The borough president did praise the mayor’s wife, First Lady Chirlane McCray, for her work in expanding services for the mentally ill.

Name dropping, a key tactic in Diaz’s prior speeches, remained a hallmark in this speech. He once again praised his Albany ally, Governor Andrew Cuomo, who last month approved a $108 million to developers of the Kingsbridge National Ice Center, a mega project that would cast Diaz as an influential politico should it advance. The project, which was approved by the Council in December 2013, has faced a number of setbacks in the years since then.

“Let’s hurry up and let’s get it done,” Diaz said, earning a loud round of applause.

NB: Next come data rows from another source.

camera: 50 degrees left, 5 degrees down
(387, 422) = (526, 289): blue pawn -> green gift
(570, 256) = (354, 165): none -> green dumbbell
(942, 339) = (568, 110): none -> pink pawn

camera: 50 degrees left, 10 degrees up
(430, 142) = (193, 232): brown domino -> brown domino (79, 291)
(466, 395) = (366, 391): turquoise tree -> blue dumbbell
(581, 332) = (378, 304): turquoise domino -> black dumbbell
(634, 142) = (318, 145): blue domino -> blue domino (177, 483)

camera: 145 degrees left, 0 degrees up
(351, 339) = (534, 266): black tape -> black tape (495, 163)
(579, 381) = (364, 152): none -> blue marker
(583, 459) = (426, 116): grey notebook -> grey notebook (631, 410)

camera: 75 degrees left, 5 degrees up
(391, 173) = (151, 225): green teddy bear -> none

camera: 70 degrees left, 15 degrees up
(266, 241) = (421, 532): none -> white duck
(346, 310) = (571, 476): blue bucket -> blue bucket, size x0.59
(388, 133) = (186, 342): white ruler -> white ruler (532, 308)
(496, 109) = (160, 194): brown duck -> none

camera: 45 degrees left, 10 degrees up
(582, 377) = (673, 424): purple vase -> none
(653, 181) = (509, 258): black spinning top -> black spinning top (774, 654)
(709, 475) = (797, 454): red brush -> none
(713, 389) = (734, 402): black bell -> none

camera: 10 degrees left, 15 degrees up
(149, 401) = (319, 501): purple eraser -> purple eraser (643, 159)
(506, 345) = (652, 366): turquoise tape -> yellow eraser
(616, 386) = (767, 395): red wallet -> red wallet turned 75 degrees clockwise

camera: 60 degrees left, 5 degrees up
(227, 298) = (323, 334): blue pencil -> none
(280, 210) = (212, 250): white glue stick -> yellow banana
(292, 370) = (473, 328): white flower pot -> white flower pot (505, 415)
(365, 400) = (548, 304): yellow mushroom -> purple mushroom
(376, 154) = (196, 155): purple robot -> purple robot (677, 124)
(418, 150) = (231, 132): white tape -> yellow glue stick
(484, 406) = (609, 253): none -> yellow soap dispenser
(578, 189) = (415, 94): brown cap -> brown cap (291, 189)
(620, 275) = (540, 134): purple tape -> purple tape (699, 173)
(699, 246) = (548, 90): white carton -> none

Diaz did not spare President Trump, blasting his immigration policies that have instilled fears among undocumented immigrants.

“Forty percent of all Bronx residents were born in another country, and we embrace this diversity wholeheartedly,” said Diaz. “Without our amazing immigrant population, we would not be what we are today.”

Diaz was not spared criticism from union officials outside the school by union officials, claiming he’s done little to convince construction firms to hire union members to do the work at a new affordable housing project affiliated with St. Barnabas Hospital.

“We’re hoping he supports us,” John Cumberland, a union officer from the Local 580 Ironworkers union, said. “Saying and doing are two different things.”

“Maybe he could sit down with these developers and try to help them create careers for these people instead of jobs that last until the building’s open,” Patrick Bonici, a member of Local 7 Tile, Marble and Terrazzo, said.

Diaz was unavailable to speak to the press shortly after his speech.